- Written by: Adele Rose
- Directed by: Gerry Mill Richard Handford
- Starring: Susannah York Ralph Bates
- Composer: Steve Hackett
- Country of origin: United Kingdom
- Original language: English
- No. of series: 1
- No. of episodes: 6

Production
- Executive producer: David Cunliffe
- Producer: Keith Richardson
- Running time: 60 mins

Original release
- Release: 23 January – 27 February 1981

= Second Chance (1981 TV series) =

British TV series (1981)

Second Chance is a British television drama series starring Susannah York and Ralph Bates as a divorced couple.
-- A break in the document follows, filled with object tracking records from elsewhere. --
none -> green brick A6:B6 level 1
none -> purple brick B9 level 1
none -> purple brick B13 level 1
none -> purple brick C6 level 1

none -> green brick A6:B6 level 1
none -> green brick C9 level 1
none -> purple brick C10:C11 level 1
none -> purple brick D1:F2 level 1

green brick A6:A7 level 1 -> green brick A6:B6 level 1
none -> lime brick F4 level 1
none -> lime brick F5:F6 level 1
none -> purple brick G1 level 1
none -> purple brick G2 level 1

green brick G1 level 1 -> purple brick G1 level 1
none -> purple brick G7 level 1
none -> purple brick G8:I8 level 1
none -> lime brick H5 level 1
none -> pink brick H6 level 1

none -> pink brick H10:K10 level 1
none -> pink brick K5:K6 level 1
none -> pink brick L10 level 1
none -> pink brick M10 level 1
It was written by Adele Rose and debuted on 23 January 1981. Filming began in July 1980 with the series originally planned for a airing later that year.

==Synopsis==
After 18 years of marriage Kate and Chris have divorced, with Kate leaving with their children, Jill (17) and Martin (15).

== Cast==
- Susannah York as Kate Hurst
- Ralph Bates as Chris Hurst
- Kate Dorning as Jill Hurst
- Mark Eadie as Martin Hurst
- Steven Grives as Trevor Fuller
- Michael Culver as Richard Seymour
- Jan Harvey as Frances Sterling
- Carole Nimmons as Pat Thorne
- Andy Abrahams as Gordon Frost
- Gwen Cherrell as Bunty Gilpin

==Reception==
Jennifer Selway's capsule review in The Observer said "It's good to see Susannah York appearing in a major television role but the lightweight script just isn't good enough." Clive James, also in the Observer said "Second Chance (Yorkshire)
reached its final episode in much better shape than when it started."